Some of these tasks also are taken part of on the research side of things. This year we once again partnered with Dr. Paul Koch at the University of Wisconsin-Madison to assist with their regional snow mold trials. We had great support from superintendents at the courses where we put the trials, but not from the weather. At our most northern site in Biwabik, MN, an early heavy snowfall, and an extended forecast with highs well below freezing did not present a window when the ground would be clear for our trial application. Luckily, we had one day with a high of 34°F (so the sprayer wouldn’t freeze). The ground wasn’t frozen under the snow and we had a nice tracked snowblower with enough power to clear the 80 by 90 ft section of fairway (Figure 1). The variability in the winter weather patterns created a challenge but we were able to adapt to the situation.
This variability in winter weather has led to increasing challenges for superintendents. Early snow on unfrozen ground or winter rain can create ice over turfgrass. The type of ice, where it forms, and how long it is on or enveloping the turfgrass, all play a part in whether there will be damage or death. Unfortunately, there are no easy formulas to plug data into or a flowchart to determine when action needs to be taken, or how to go about mitigating the potential damage that ice could cause. Trials to examine variation of cultivar or species survival under controlled field ice are not readily available to guide selection of better materials for a site. With future research planned to create field ice on putting greens and a NTEP bentgrass putting green trial that ended, we decided to use the site to test our methodology for future research (Figure 2). We were looking to create a uniform 4-inch depth of ice, so we installed aluminum strips into the ground to act as a containment barrier and depth gauge (Figure 3)
Besides screening cultivars to see if there were differences between them for their survival under ice, we are interested in what is happening underneath. Last year we deployed several sensors using Wi-Fi technology to relay data in real time to monitor conditions in the soil. This year, in partnership with G.E.M.S., we created a few more sensors (Figure 4) that were deployed in a trial at TROE (Figure 5) in and around the iced area of the green, as well as at various participating golf courses around the state (Figure 6). We hope to gain more knowledge about conditions under ice that lead to putting green death.

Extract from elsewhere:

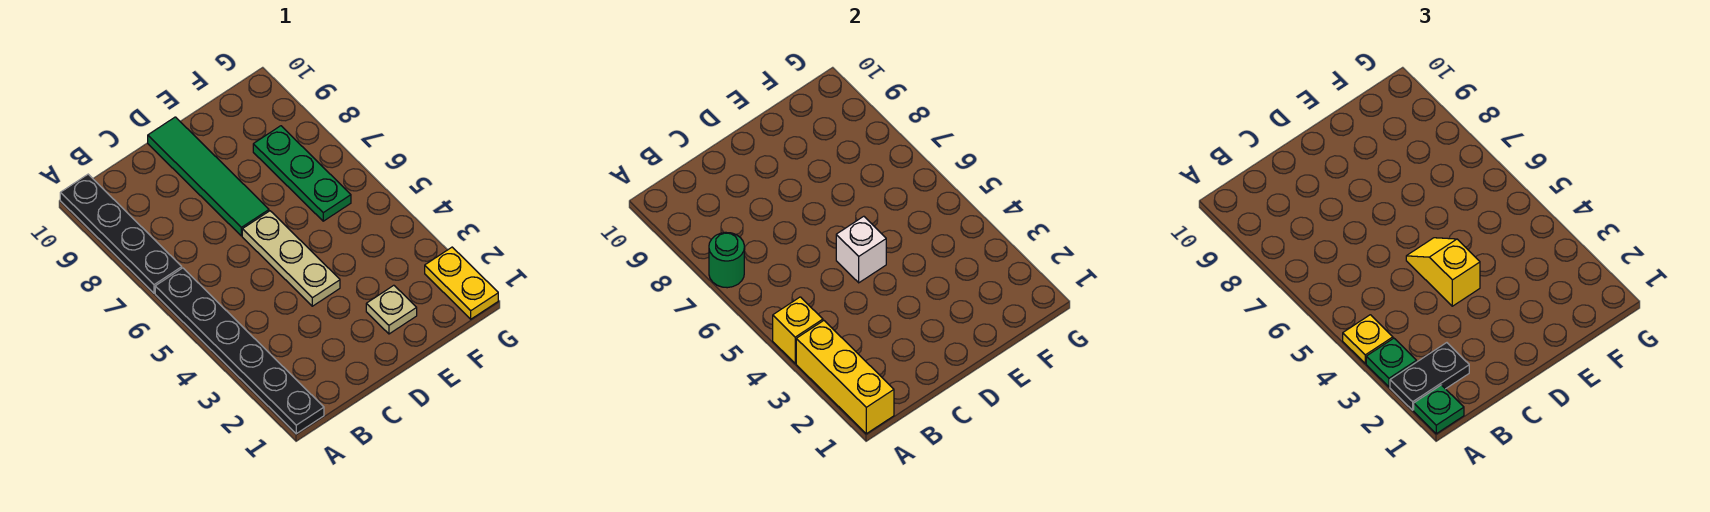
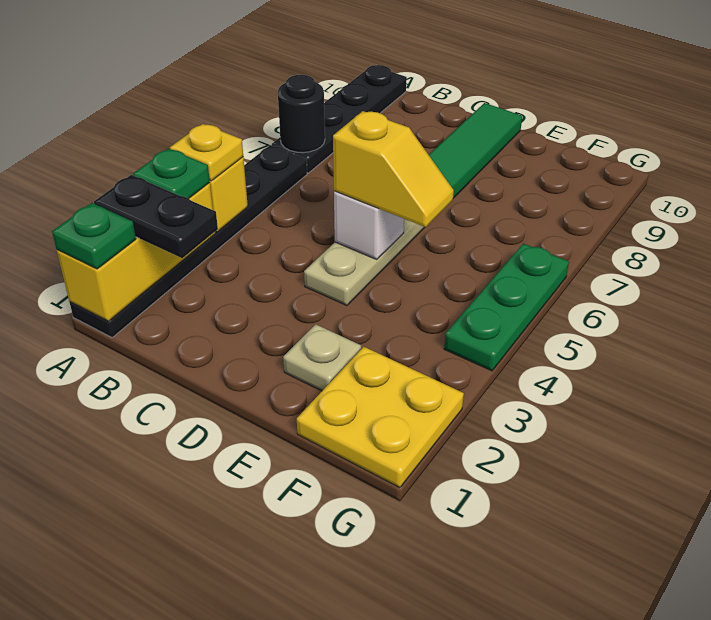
green round brick A7 level 2 -> black round brick A7 level 2
yellow slope D4:D5 level 3 top 4 -> yellow slope D5:E5 level 3 top D
green plate F6:F8 level 1 -> green plate G4:G6 level 1
yellow plate G1:G2 level 1 -> yellow plate F1:G2 level 1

Ice development on putting greens during winter can vary and is dependent on weather conditions lining up right. Since we wanted to ensure we could gather data under ice and test the success of new sensors, we created our own. We would have liked to have started the ice creation in December, but warm weather did not allow for ideal temperatures until well into January. Since the turfgrass research plots do not have access to water during the winter, water was hauled from the interior of the St. Paul campus (Figure 7) and a generator and pump was used to spray the green down with a fraction of an inch at a time (Figure 8). After a week of water application, four inches of ice covered 1250 ft2 of putting green (Figure 9). The sensors and equipment survived the ice encasement and successfully transmit data to the cloud. Once the ice melts we will see if it has killed the grass and hopefully add to the data about putting green survival under ice. While we wait for results from these outside trials, we are not idle, as a myriad of other projects in growth chambers, greenhouses and labs keep other team members busy over the winter.